The ducks, geese, and swans of the world are collectively known as waterfowl, or as they are referred to in Europe, wildfowl. Among the waterfowl of the world are 20 species of geese. They are found in a wide variety of habitats, from the Arctic to the tropics. Some, like Brant, are highly migratory, making a 3,000-mile nonstop flight every autumn, while others, like the Nënë , are sedentary and often prefer to walk rather than fly. 

Unlike ducks, the plumage of both sexes is similar in geese, although males are generally larger than females. Most geese become sexually mature at two or three years of age and form long-lasting pair bonds that are often lifelong. Some species, like Ross’s Geese, nest communally, while others, like Spur-Winged Geese, nest as single pairs. Nest incubation is by the female, with the male aggressively defending the nesting territory. If the first nesting attempt fails, most temperate species will renest, while the Arctic species produce only one clutch per year. Both parents participate in brood rearing. 

While many geese are highly territorial during the breeding season, they are gregarious at other times of year. Snow Geese and Ross’s Geese feed/roost in aggregations of tens of thousands during migration and on the wintering grounds, while others, such as the Nënë, seldom form large flocks. 

Geese are among the most terrestrial of all waterfowl. Their legs are posi­tioned well forward on their body, which affords them excellent balance and the ability to forage on land. The shape and size of their bill reflect varying foraging techniques and food preferences. Bill serrations allow them to effi­ciently sever vegetation.
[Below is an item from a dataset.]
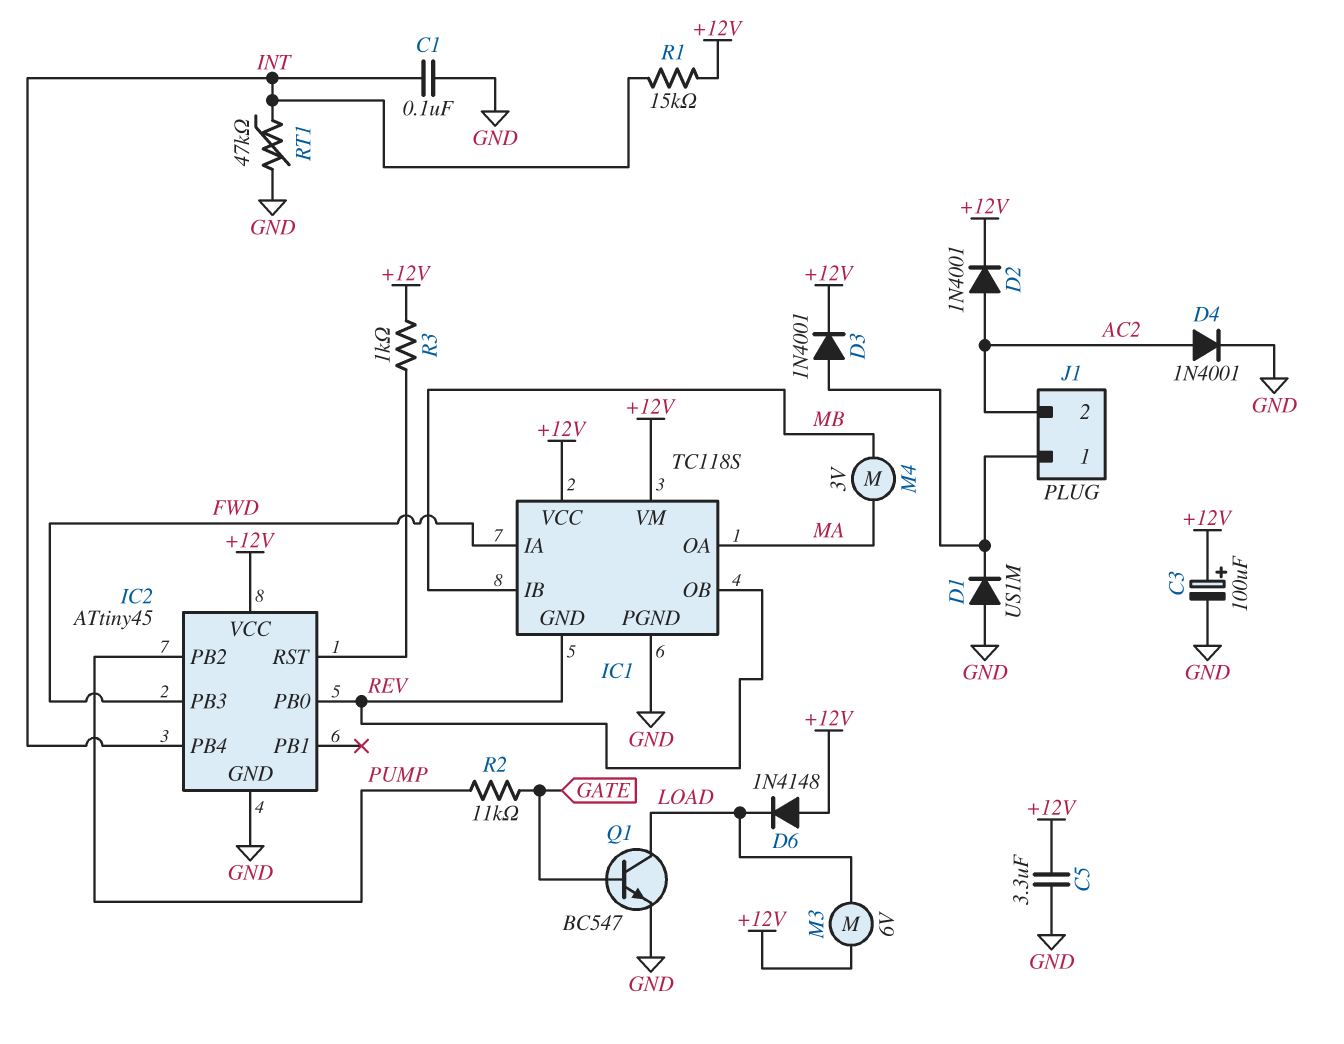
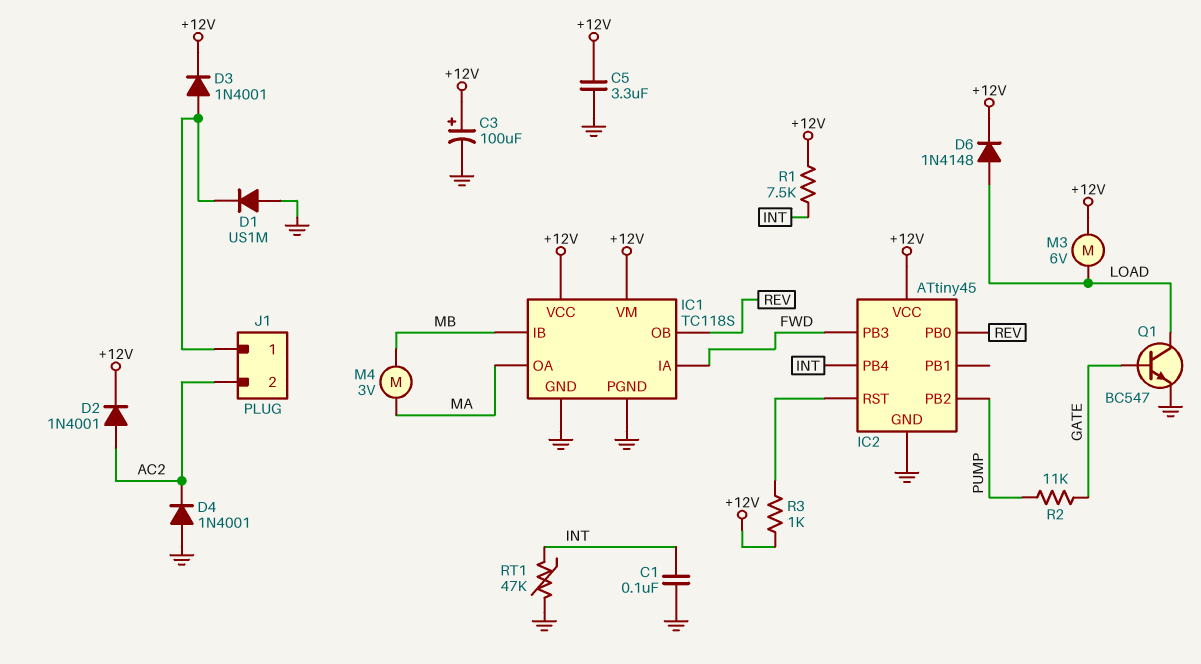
D4: diode 1N4001 (A AC2, K GND) -> diode 1N4001 (A GND, K AC2)
D6: diode 1N4148 (A +12V, K LOAD) -> diode 1N4148 (A LOAD, K +12V)
IC1 pin GND: REV -> GND
R1: 15k (+12V, INT) -> 7.5k (+12V, INT)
Greylag Geese have bill morphology that is well suit­ed for digging up roots and tubers, while the diminutive beak of Red-breasted Geese is designed for clipping grass.
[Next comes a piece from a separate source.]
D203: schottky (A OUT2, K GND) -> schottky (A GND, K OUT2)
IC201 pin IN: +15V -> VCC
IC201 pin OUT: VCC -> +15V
Geese were among the first wild birds to be domesticated, as long as 4,000 years ago. Greylag Geese and Swan Geese are the ancestors of all domestic geese that provide eggs, meat, and down and are used for ornamental purposes. 

The populations of many species, like Snow Geese and Ross’s Geese, have increased dramatically during the past several decades. Greater White-Fronted Geese and Cackling Geese are more abun­dant than they were 30 years ago. Others, like Red-Breasted Geese, have declining populations. All 20 species of geese are held in avian collections, and the captive breeding of the Nënë is largely responsible for its return from the brink of extinction.

Geese of the World

Bar-Headed Goose

Bar-Headed Geese
Bar-Headed Geese (Photo By: Gary Kramer)

Bar-Headed Geese are migratory species that breeds in China, Mongolia, Kazakhstan, Russia, and south to eastern Afghanistan. They winter in India, Pakistan, Myanmar, Nepal, and southern China. They breed on high-elevation plateaus near wetlands and frequent freshwater wetlands, lakes, and rivers near agricultural areas during the winter months.  They weigh 4 to 7 pounds. There is limited hunting for Bar-Headed Geese in Mongolia. 

Barnacle Goose

Barnacle Geese
Barnacle Geese (Photo By: Gary Kramer)

Barnacle Geese are a small to medium size goose (2.7 to 4.9 pounds). They nest in the Artic regions of Greenland, Iceland, and the Svalbard archipelago as well as portions of Scandinavia and northwest Russia. They migrate to the United Kingdom and western Europe where they often winter in agricultural areas.  There are annual hunting seasons in Iceland, the Netherlands and other locations in Europe. 


Brant Geese
Brant (Photo By: Gary Kramer)

Brant are a small, black-and-white Northern Hemisphere goose tied to coastal habitats. The breed in the Artic regions of North America, Greenland and Siberia. The winter on both coast of the US, the United Kingdom and western Europe as well as Japan, Korea and western China. They are hunted on the Pacific Coast of the US and Mexico and the Atlantic Seaboard of the US.

Cackling Goose

Cackling Geese
Cackling Geese (Photo By: Gary Kramer)

The Cackling Goose is a small, white-cheeked goose endemic to North America. Formerly considered conspecific with its larger-bodied, white-cheeked relative, the Canada Goose, they were designated as a distinct species in 2004. They breed in Arctic Canada and Alaska and winter in the mid-latitude and southern US. Bouncing back from record lows in the late 1970s of less than 100,000, today the four subspecies of Cackling Geese (cacklers) number more than 3.5 million across the four North American flyways. They can be hunted throughout the United States, Canada, and Mexico.

Canada Goose

Canada Geese
Canada Goose (Photo By: Gary Kramer)

The Canada Goose is a medium to large (6 to 18 pounds), white-cheeked North American goose formerly considered conspecific with its smaller-bodied, white-cheeked relative, the Cackling Goose. There are seven subspecies found throughout Canada, the US and Mexico and they have been introduced in many countries including New Zealand, the United Kingdom and western Europe. They are hunted throughout North America as well as the British Isles, Europe, and New Zealand.    

Cape Barren Goose

Cape Barren Geese
Cape Barren Geese (Photo By: Gary Kramer)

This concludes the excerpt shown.